緑の丘に夜明けを告げる鐘が鳴る

 自分に、世界を変える力があるだとか、平和な世の中を作っていけるだけの力量があるだとか、思ったことはない。むしろ私は小賢しいぐらいで、臆病者で、つくづく事なかれ主義を貫きたがる弱虫だ。
 しかし求められるのは決断力と判断力に富み、人々を導いていくリーダーシップを存分に発揮できる存在であり、特にこの非常事態ではその存在を要求する人々の思いは強く、今更退くわけにもいかない状況に追い込まれてしまった。せめてもう少し、時間がほしかった。そう愚痴をこぼすと、脇に控えていた寡黙な剣士はやや顔の造形をゆがめてこちらを見やった。
 なんでもないわ、と軽く手を振って彼の視線から逃げて、私は今日もまた月のない夜の空を見上げている。
 始まってしまった争いは、悔やんだところで収まりはしない。町の住人が求めた私の虚像を、これ以上演じ続けるのは事実上不可能だ。なぜなら、私はさっさと皆を見捨てて逃げ出したのだから。
 軍隊を持たない緑に包まれたこの町は、ハイランドから派遣されてきた軍人の支配下におかれている。だが、彼らは完全にこの町を掌握したわけではない。だって、町の施政権を所有している私がまだここでこうして生きていて、なおかつ権限を放棄していないのだから。

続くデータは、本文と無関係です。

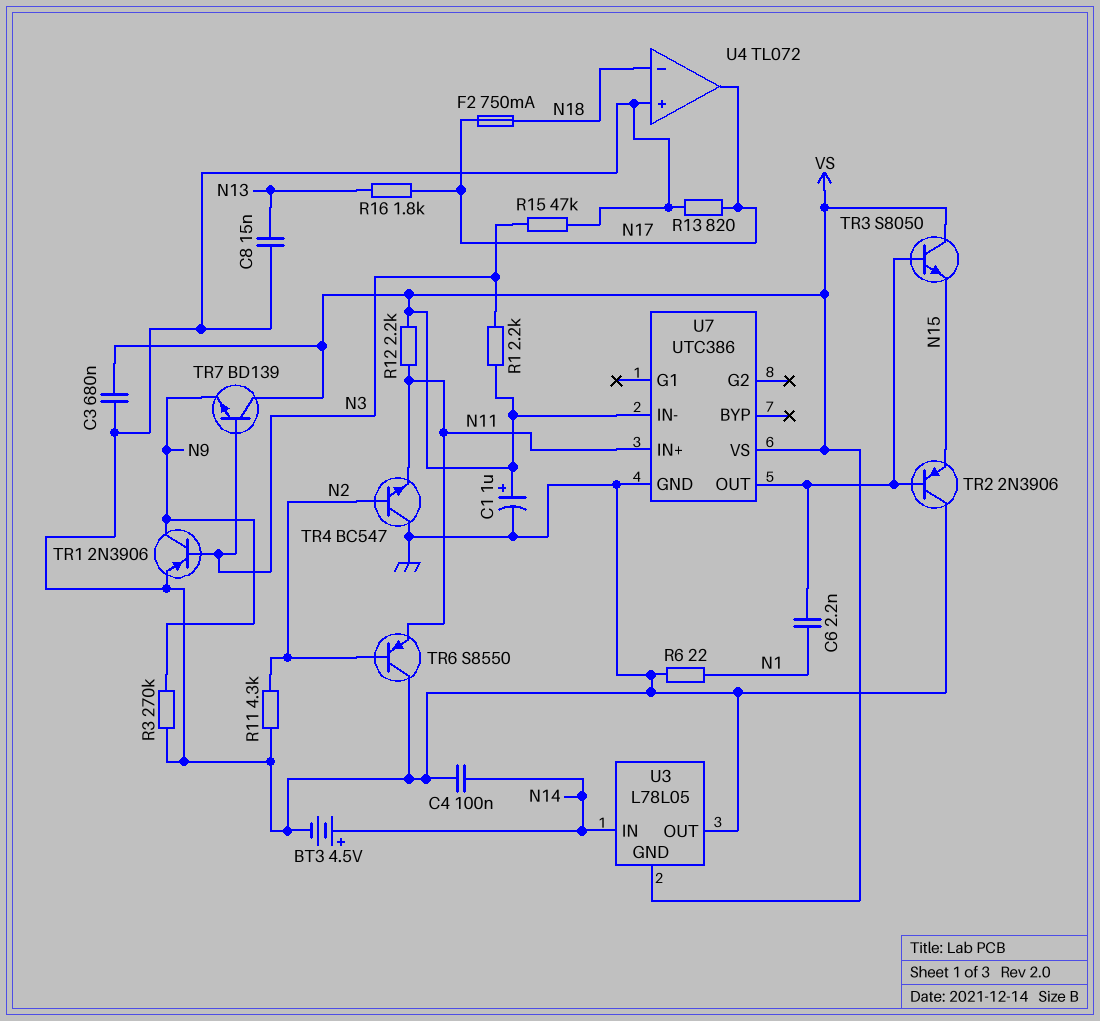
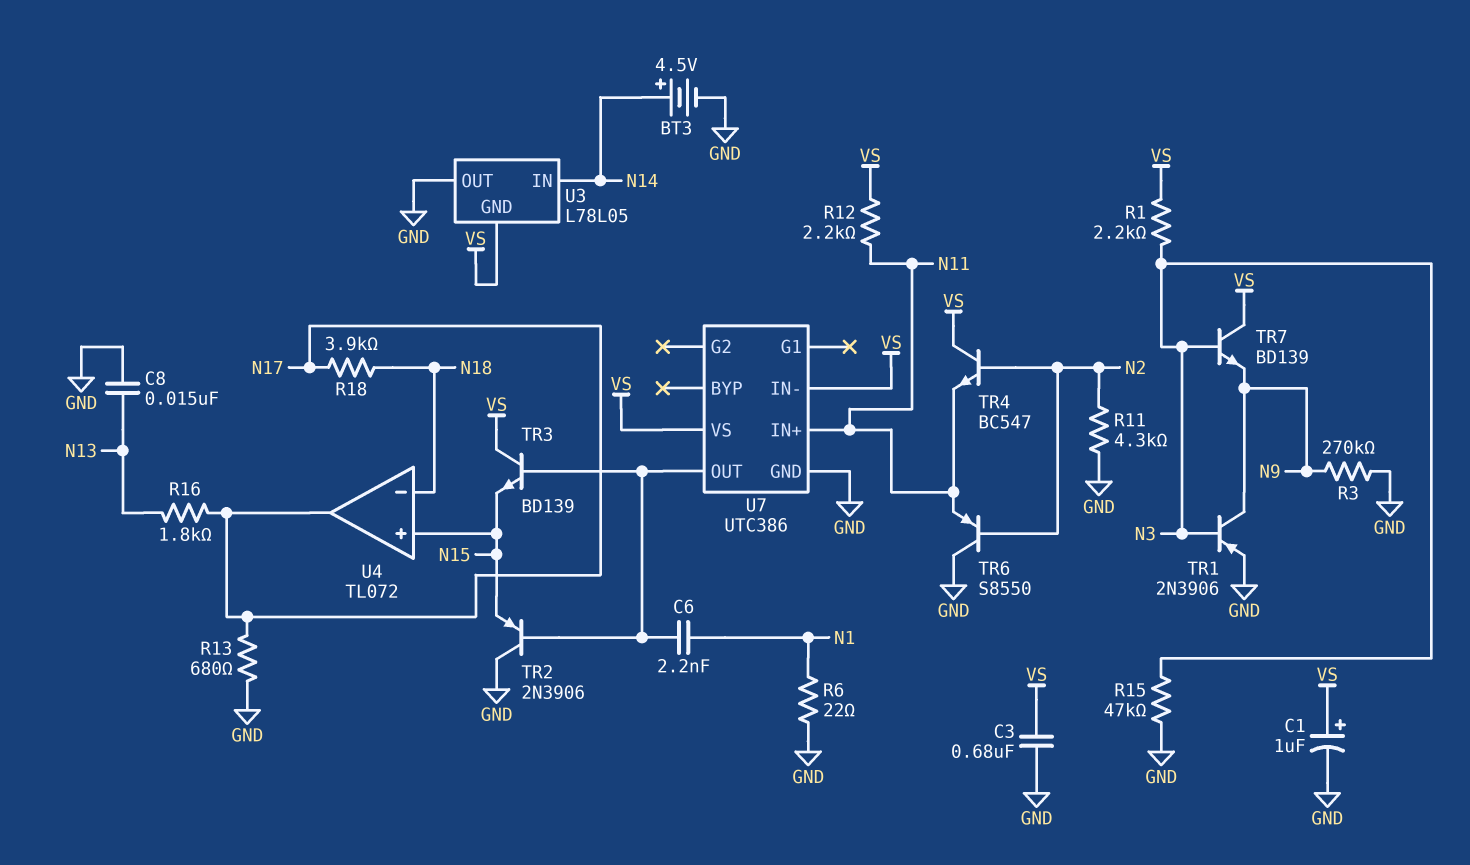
C4: 100nF (GND, N14) -> none
F2: 750mA (N17, N18) -> none
R13: 820 (GND, N17) -> 680 (GND, N17)
R18: none -> 3.9k (N17, N18)
TR3: NPN S8050 (B U7/OUT, C VS, E N15) -> NPN BD139 (B U7/OUT, C VS, E N15)
TR4: NPN BC547 (B N2, C GND, E N11) -> NPN BC547 (B N2, C VS, E N11)
U4 pin in+: GND -> N15

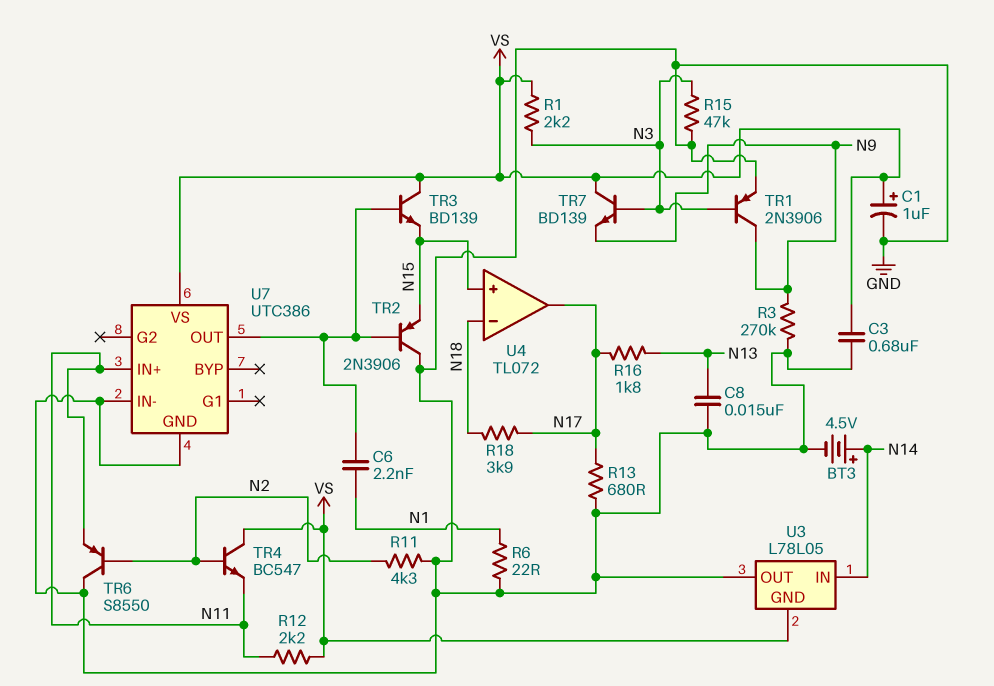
U7 pin IN-: VS -> GND

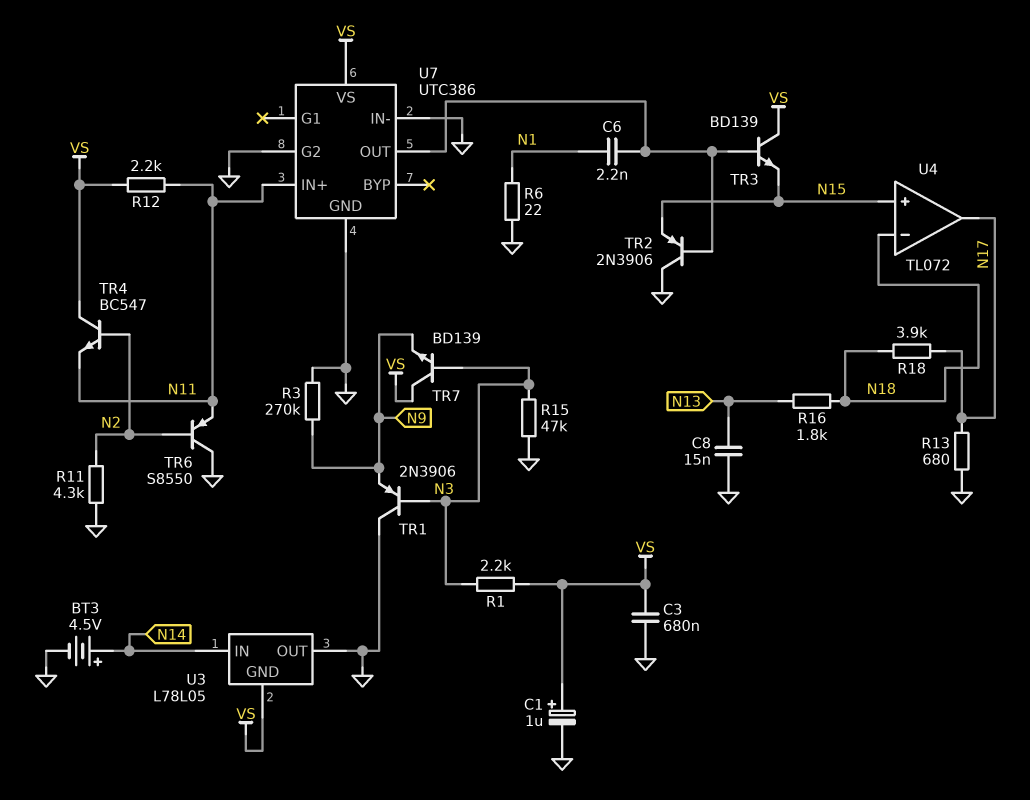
R16: 1.8k (N13, N17) -> 1.8k (N13, N18)
TR1: PNP 2N3906 (B N3, C N9, E GND) -> PNP 2N3906 (B N3, C GND, E N9)
U7 pin G2: none -> GND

 だから、彼らは躍起になって私の行方を探している。見つかれば殺されることは目に見えて明らかだから、私はこうして森の中でひっそりと身を隠している。
 まるでおとぎ話に出てくる、城を追い出されてしまったかわいそうなお姫様のようだと自分を揶揄し、でもここには7色の帽子をかぶった小人はいない、と馬鹿らしくなってため息をつく。こんなメルヘンチックな状態ではないことを思い出して、もう一度だけ空を見上げると窓を閉じた。
 屋敷にいた頃のふかふかのベッドが恋しいわけではない。ただあの堅くて背中が痛くなる気組みの粗末なベットは好きになれない。
 しかし眠るためにはどうしてもこのベッドを使うしかなく、もともと猟師小屋として使われていた小屋にはベットも一つしかなくて、私のためにあえて小屋の中では眠らず、見張りもかねて外で毎日眠っている彼にも悪いから、そのことを口にしたことはないけれど。
 たぶん、態度でばれてしまっているはずだ。彼はそういうところには妙にさといから。
「肝心のことには気づいてくれないのにね」
 その辺のバランス具合も気に入っているのだけれど、とひとりごちて私は薄いケットをめくった。この季節、薄着はまだ寒い。
 窓を開けていたせいで流れ込んでいた冷気に身を震わせ、私はベッドに潜り込む。肩までケットをかけて全身をくるむようにすると、太陽の匂いがかすかに鼻孔をくすぐる。そういえば今日はする事がなかったから、大々的に洗濯をしたんだっけ。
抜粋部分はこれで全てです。